Porque los personajes de Hopper no solo son los solitarios que vemos a través de las ventanas, también lo son los transeúntes, la gemte que camina sin sentido, esperando encontrar algo que nunca consigue encontrar. Los solitarios que ya lo éramos desde antes del aislamiento de pronto nos encontramos más acompañados de lo que estábamos antes del confinamiento. Tenemos redes, podemos vernos por video en cualquier lugar en el que estemos, podemos estar en la inmediatez de una cámara. Y así nos sentimos cerca, así nos procuramos allegarnos a la gente que en condiciones normales no contactaríamos. ¿Para qué la libertad total de salir si terminamos refugiándonos en nuestros mismos hábitos, en nuestra misma rutina ruin?

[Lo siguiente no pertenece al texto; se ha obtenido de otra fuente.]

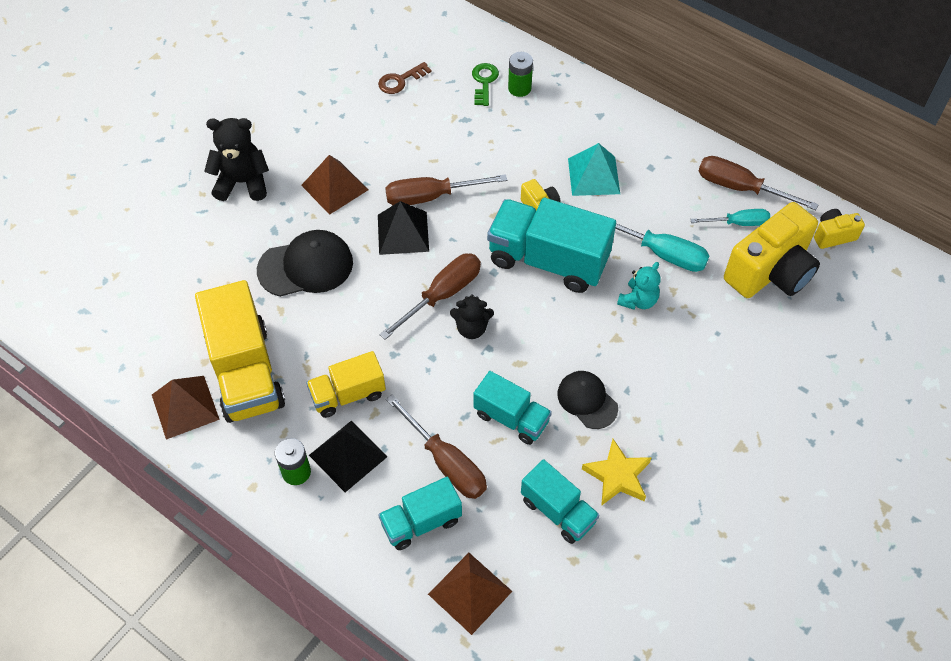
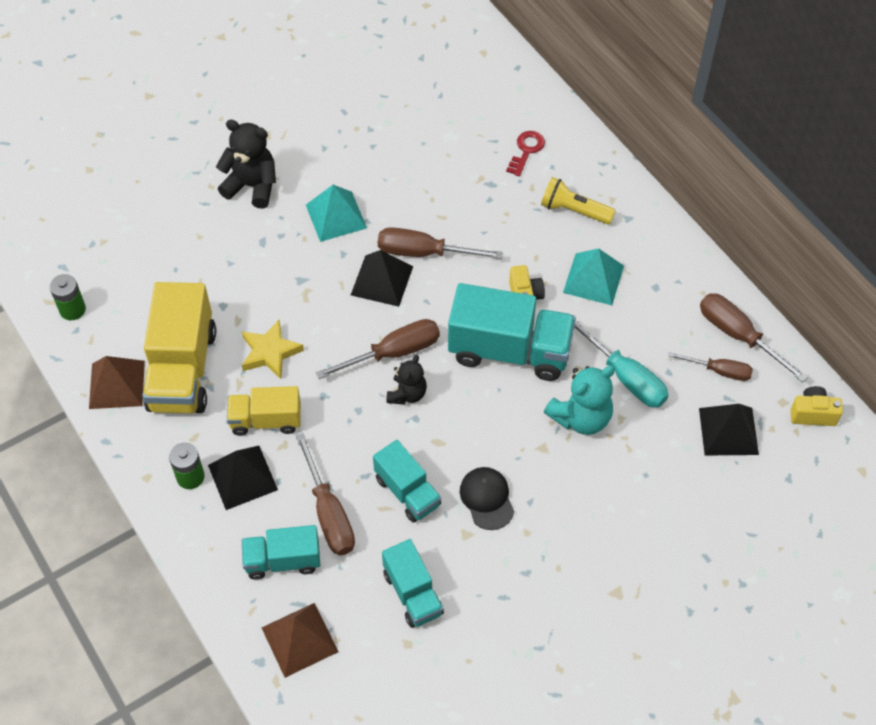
camera: 20 degrees right, 0 degrees up
(306, 266) = (277, 286): black cap -> none
(335, 187) = (336, 216): brown pyramid -> turquoise pyramid
(400, 80) = (444, 126): brown key -> none
(471, 328) = (407, 394): black teddy bear -> black teddy bear turned 90 degrees counterclockwise
(484, 82) = (526, 150): green key -> red key
(519, 88) = (559, 167): green battery -> green battery (72, 309)
(548, 260) = (510, 350): turquoise truck -> turquoise truck turned 150 degrees clockwise
(549, 122) = (574, 210): none -> yellow flashlight
(617, 476) = (483, 580): yellow star -> yellow star (270, 352)
(638, 300) = (581, 417): turquoise teddy bear -> turquoise teddy bear, size x1.56
(738, 223) = (719, 371): turquoise screwdriver -> brown screwdriver
(770, 272) = (728, 431): yellow camera -> black pyramid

Pero el paso del tiempo sí nos determina la soledad que decidimos vivir. Al observar después de dos meses la foto de un recién nacido, nos damos cuenta de lo vertiginoso que puede ser el calendario. Desde el encierro valoramos más las cosas que dejamos de hacer, el tiempo malbaratado. y no, no es que al final de esta distancia salgamos a la calle a abrazarnos con la gente que pase a nuestro lado, no. Seguramente nos refugiaremos en los mismos lugares que se fueron enraizando en nuestras articulaciones, iremos al trabajo, regresaremos a casa hartos de él, extrañando los días en los que no había más nada que hacer.




¿Para qué queremos la vida eterna si, en caso de obtenerla, repetiríamos exactamente las mismas acciones que componen nuestras vidas? Quizá, voluntariamente, nos aislaríamos después de un recorrido que nos llevaría de vuelta a la rutina que para algunos es sinónimo de felicidad.


No somos un cuadro de Hopper. Nos salvan los dispositivos, la tecnología. Podemos acariciar y besar una pantalla, es igual. Vivimos filmando, registrando nuestro paso por el mundo, minuto a minuto, en tiempo real. Somos menos reales cada vez, más virtuales, más lo que deseamos ser que lo que somos en realidad.  Esa es la nueva realidad. Mucho más estremecedora que los cuadros de esas personas solitarias; la realidad de seres solitarios que creen que no lo son, seres virtualmente felices, dejando rastros por donde quiera, desesperados por hacerle ver a la gente que estamos, que seguimos vivos.